Correlating Individual Scores
A second type of analysis is needed when you do not have distinct groups of subjects. Instead, individuals are measured on two variables, and each variable has a range of numerical values. For example, we will consider an analysis of data on the relationship between location in a classroom and grades in the class: Do people who sit near the front receive higher grades?
Comparing Group Means
Much research is designed to compare the mean responses of participants in two or more groups. For example, in an experiment designed to study the effect of exposure to an aggressive adult, children in one group might observe an adult “model” behaving aggressively while children in a control group do not. Each child then plays alone for 10 minutes in a room containing a number of toys, while observers record the number of times the child behaves aggressively during play. Aggression is a ratio scale variable because there are equal intervals and a true zero on the scale.
In this case, you would be interested in comparing the mean number of aggressive acts by children in the two conditions to determine whether the children who observed the model were more aggressive than the children in the control condition. Hypothetical data from such an experiment in which there were 10 children in each condition are shown in Table 12.1; the scores in the table represent the number of aggressive acts by each child. In this case, the mean aggression score in the model group is 5.20 and the mean score in the no-model condition is 3.10.
TABLE 12.1 Scores on aggression measure in a hypothetical experiment on modeling and aggression
Page 246For all types of data, it is important to understand your results by carefully describing the data collected. We begin by constructing frequency distributions.
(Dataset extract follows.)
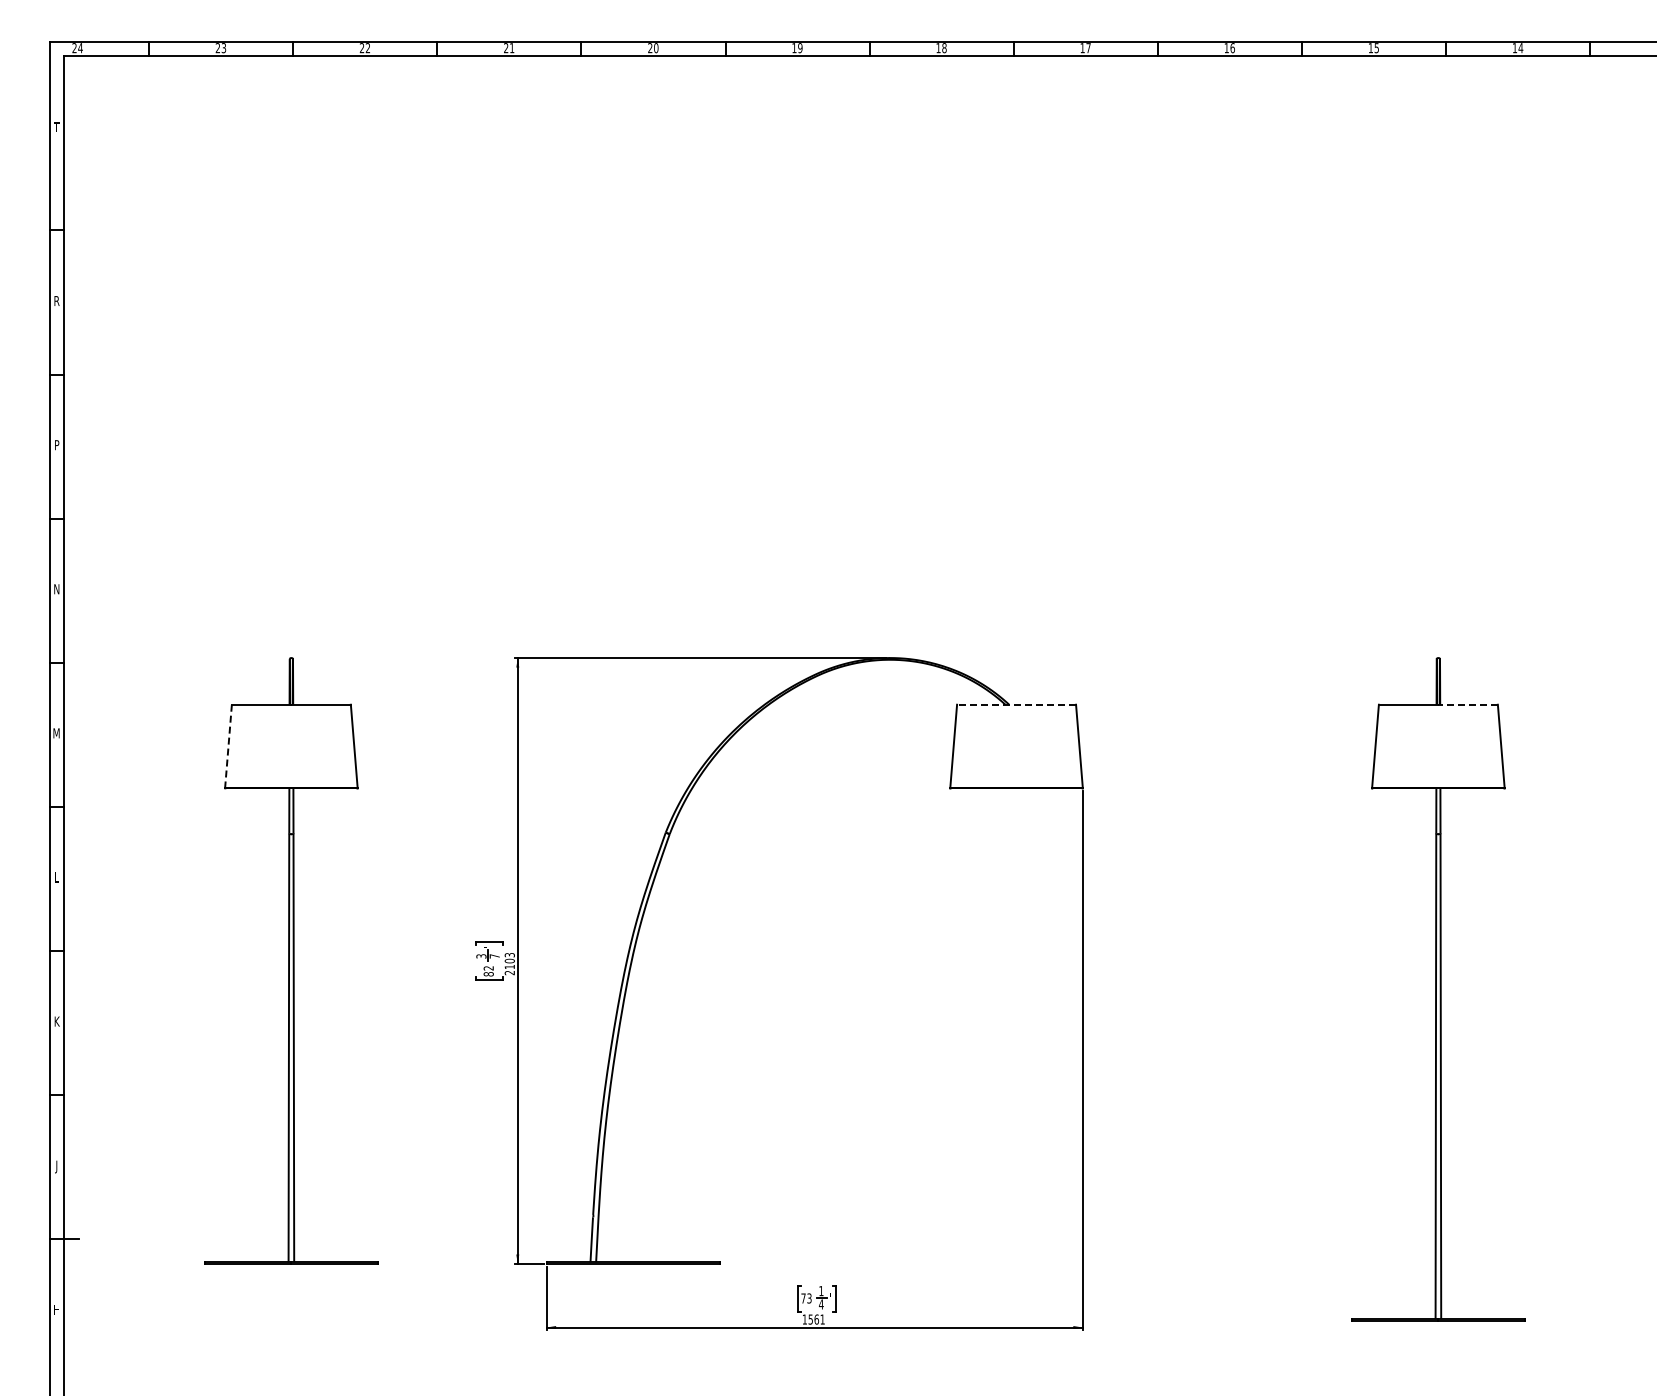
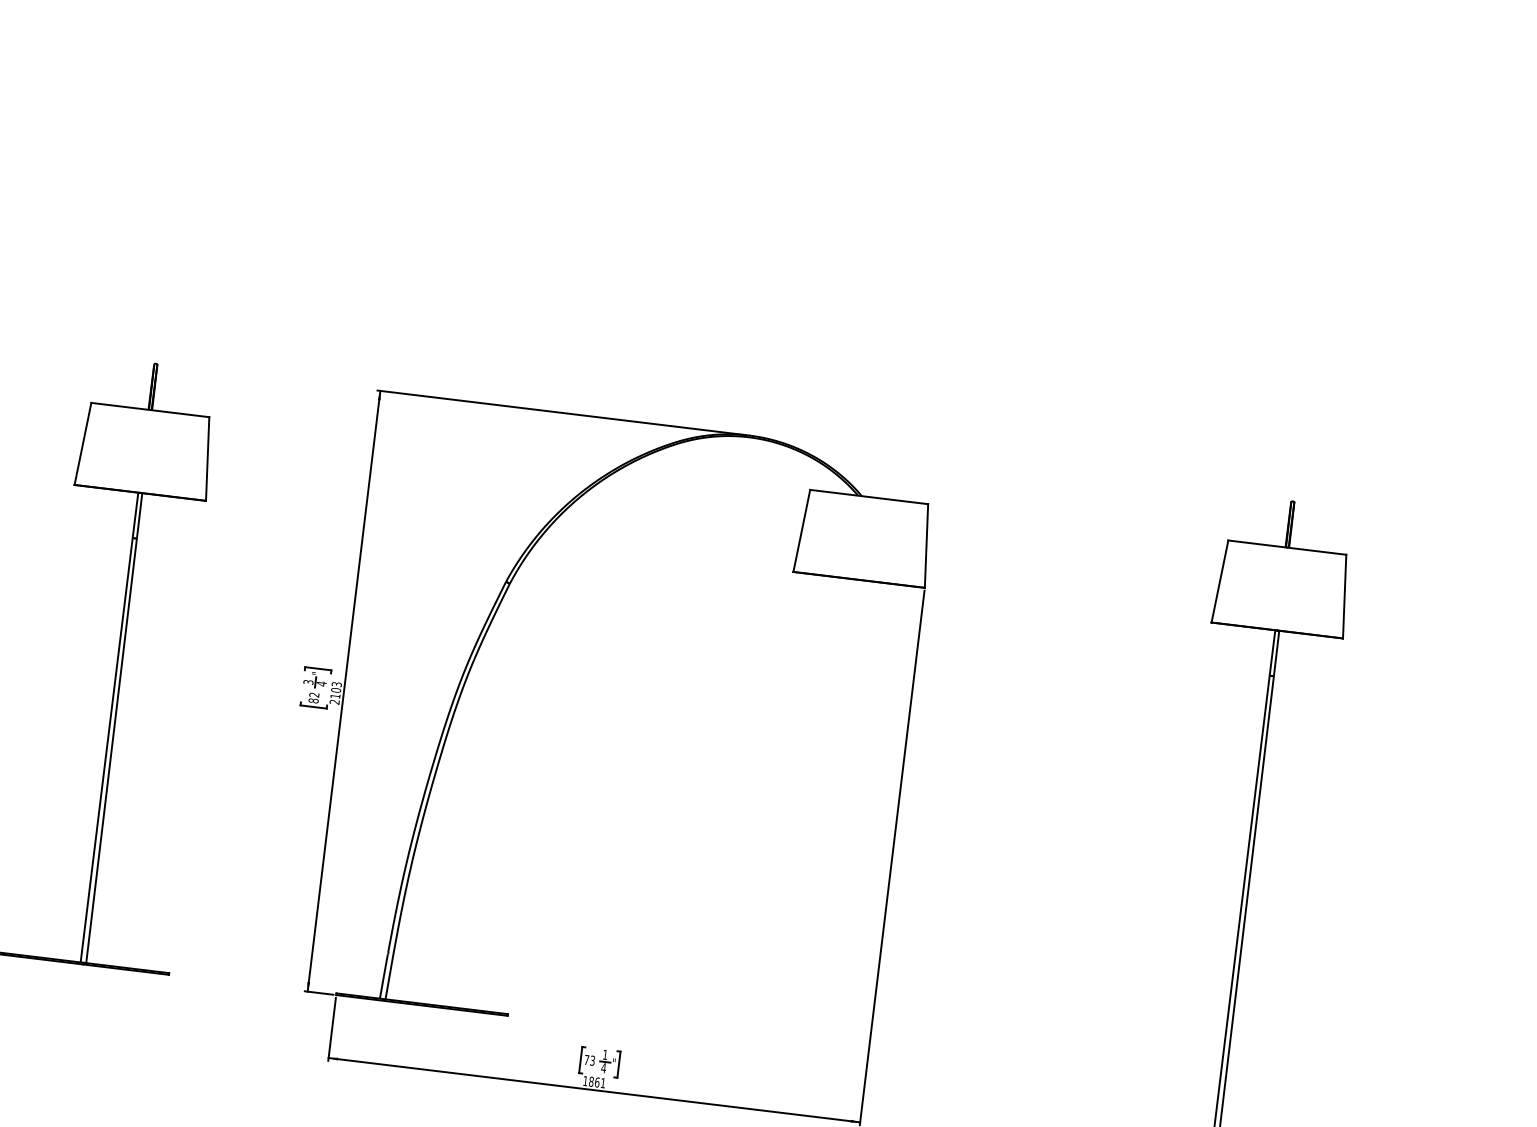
line: (1016, 704) -> (869, 496), dashed -> solid
line: (1468, 704) -> (1317, 551), dashed -> solid
line: (228, 746) -> (82, 443), dashed -> solid
text: (494, 956) -> (321, 683), 7 -> 4
text: (810, 1319) -> (591, 1081), 1561 -> 1861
When analyzing results, researchers start by constructing a frequency distribution of the data. A frequency distribution indicates the number of individuals who receive each possible score on a variable. Frequency distributions of exam scores are familiar to most college students—they tell how many students received a given score on the exam. Along with the number of individuals associated with each response or score, it is useful to examine the percentage associated with this number.
Graphing Frequency Distributions
It is often useful to graphically depict frequency distributions. Let’s examine several types of graphs: pie chart, bar graph, and frequency polygon.
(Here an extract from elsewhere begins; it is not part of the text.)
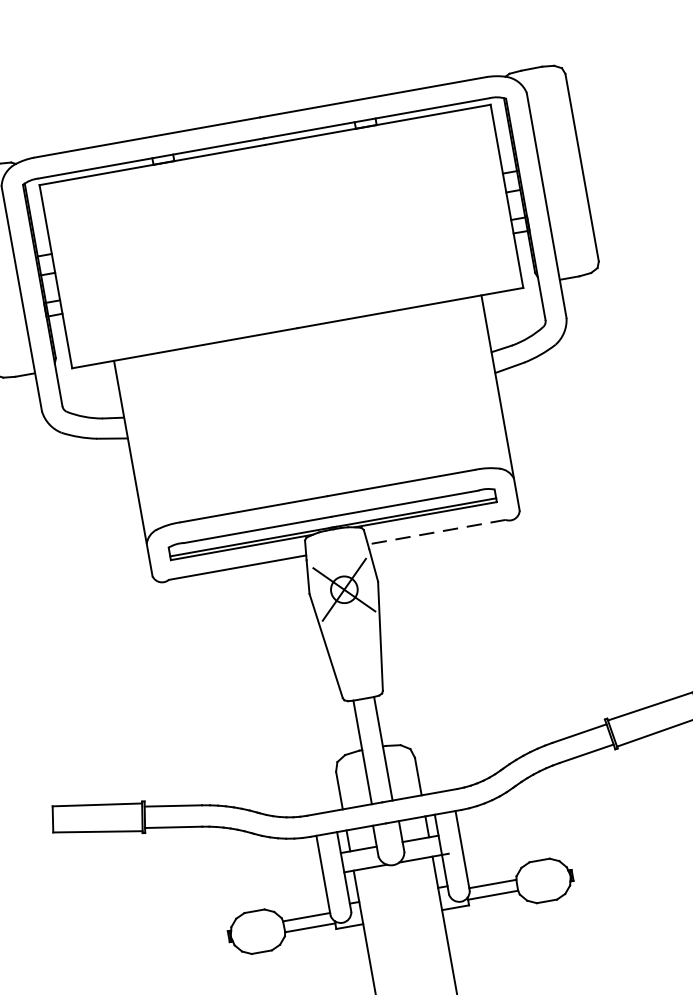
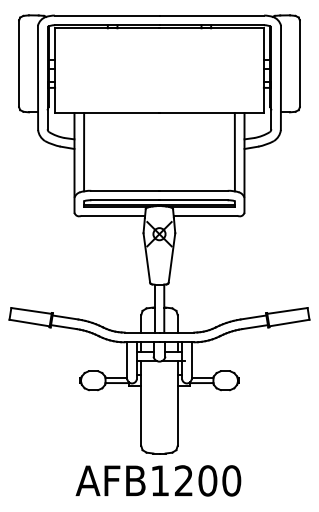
line: (474, 384) -> (234, 152), added
line: (150, 442) -> (84, 152), added
line: (436, 531) -> (205, 215), dashed -> solid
Pie charts Pie charts divide a whole circle, or “pie,” into “slices” that represent relative percentages. Figure 12.1 shows a pie chart depicting a frequency distribution in which 70% of people like to travel and 30% dislike travel. Because there are two pieces of information to graph, there are two slices in this pie. Pie charts are particularly useful when representing nominal scale information. In the figure, the number of people who chose each response has been converted to a percentage—the simple number could have been displayed instead, of course. Pie charts are most commonly used to depict simple descriptions of categories for a single variable. They are useful in applied research reports and articles written for the general public. Articles in scientific journals require more complex information displays.
Bar graphs Bar graphs use a separate and distinct bar for each piece of information. Figure 12.2 represents the same information about travel using a bar graph. In this graph, the x or horizontal axis shows the two possible responses. The y or vertical axis shows the number who chose each response, and so the height of each bar represents the number of people who responded to the “like” and “dislike” options.